Friday, September 2, 2011

Take a look at our new studio...

We've moved into our new Little White Dog HQ and we're absolutely loving the extra space to work in (Suzie) and to roll around on the floor (Milo).There's still a bit of confusion about who is supposed to be sitting at the desk and who is supposed to be sitting under it but I'm sure we'll work it out!

Visit our contact page to make an appointment for a studio visit if you'd like to have a chat about some customised letters or to collect something you've ordered.
You can even get Milo to email directions to you!


Friday, July 1, 2011

This is where I am!

I entered this piece in the 2011 RDS National Crafts Competition and I'm absolutely thrilled that it has been selected for exhibition! The exhibition is in the RDS Concert Hall and is open (free of charge) on Thursday 28th and Friday 29th of July from 10am-5pm, and as part of the RDS Dublin Horse Show from August 3rd to 7th (entry fee applies).
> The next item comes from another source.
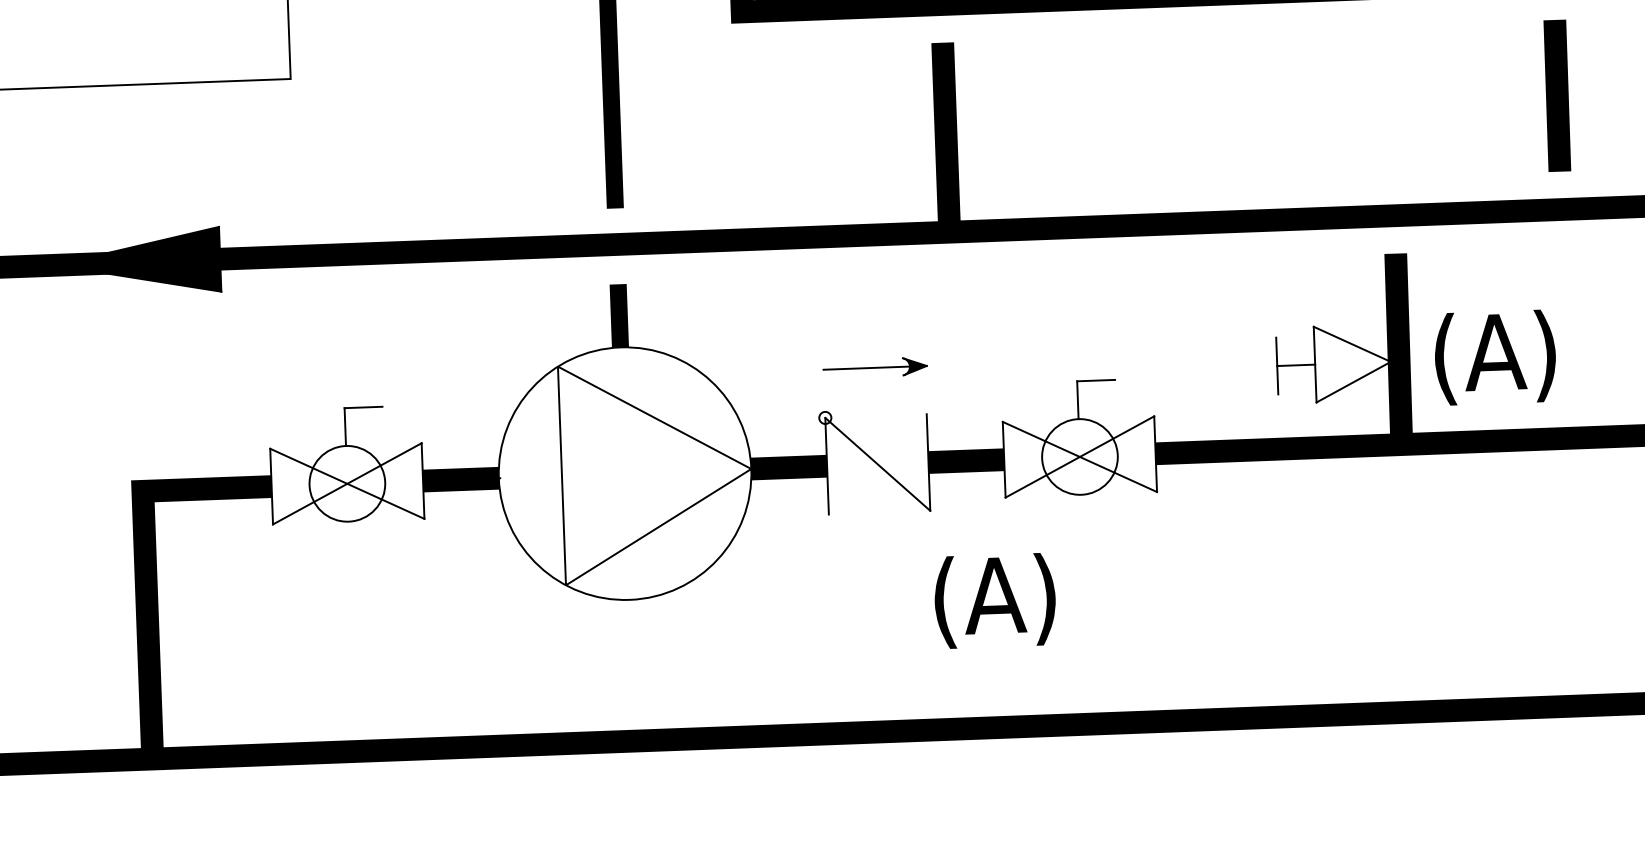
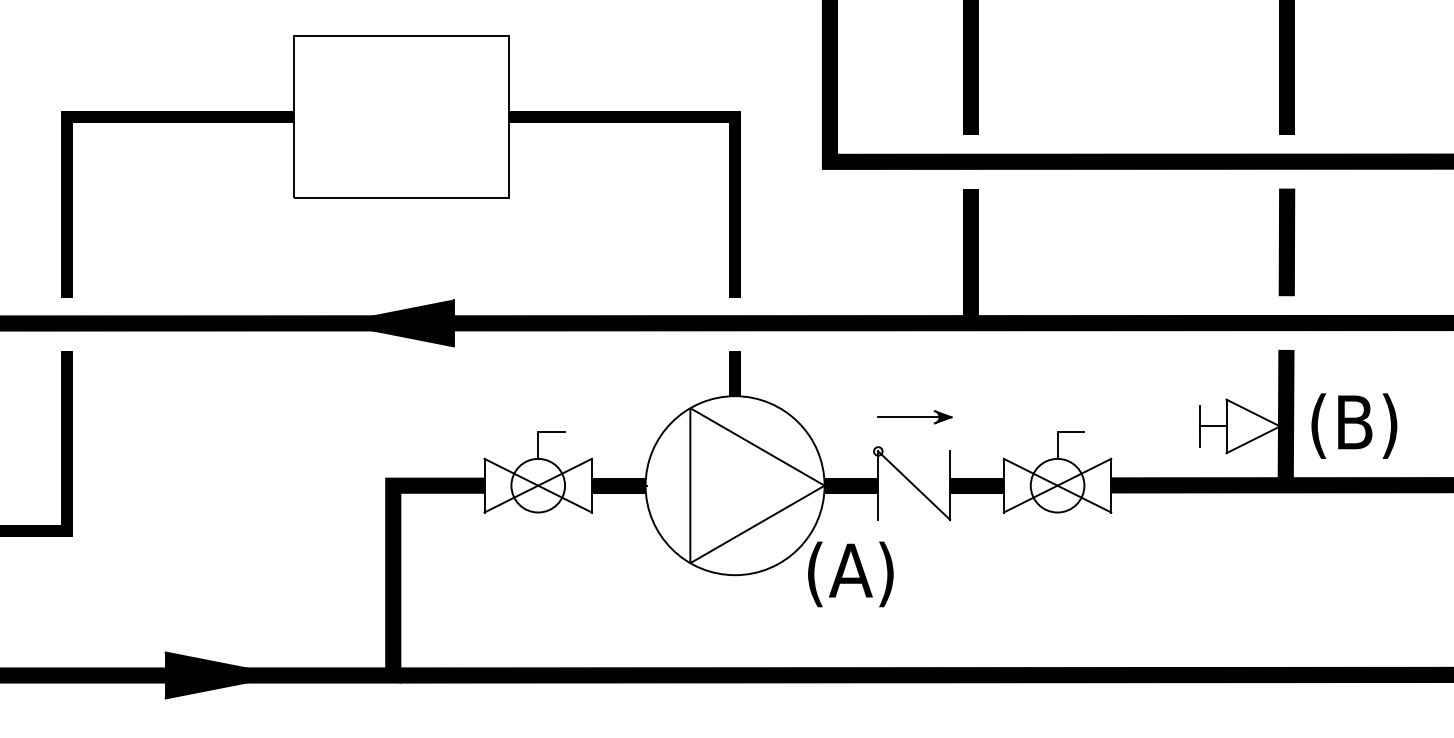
line: (1556, 95) -> (1286, 242), moved
text: (1509, 356) -> (1364, 425), (A) -> (B)
text: (994, 601) -> (850, 574), moved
When you're trying to find your way, the natural point you are hoping to find on a map is the marker that says "you are here". It isn't always easy to find and quite often it isn't there at all. Sometimes you need to stop looking at where you have been or where you want to go in order to make sense of things. Just be where you are.
 
I'm quite excited because this is an important piece of work for me. It represents a personal journey for me as a designer and craftsperson. I spent many years training to be an architect and in 2009 I found myself at a point where I was unemployed and my job prospects were pretty bleak. It gave me the space think about what I really like doing, to create new designs and to find my own direction. I think it’s an experience that I share with a lot of people in Ireland at the moment, because over the past year I've met lots of them through in the past year through Etsy Ireland, a start your own business course, and just yesterday at the "Craft Means Business" conference at Farmleigh.
Each letter in YOU ARE HERE is 100mm tall and made from a different Irish map. The map is applied to a flat piece of A4 recycled card, which is then cut, folded and glued to create a 3d letter.    
The Exhibition will be at the RDS Discover Ireland Dublin Horse Show from August 3rd to 7th. It will be open to the public (free of charge) on Thursday, July 28th and Friday, July 29th from 10am to 5pm

Tuesday, May 3, 2011

Blooming Marvelous Garden Letters

**UPDATE** Click here to see our photos from Bloom 2011 on our Facebook Page**

I had an idea, quite a while ago, about a different way of using my 3D letter templates, and then I got some emails recently that prompted me to do something about it.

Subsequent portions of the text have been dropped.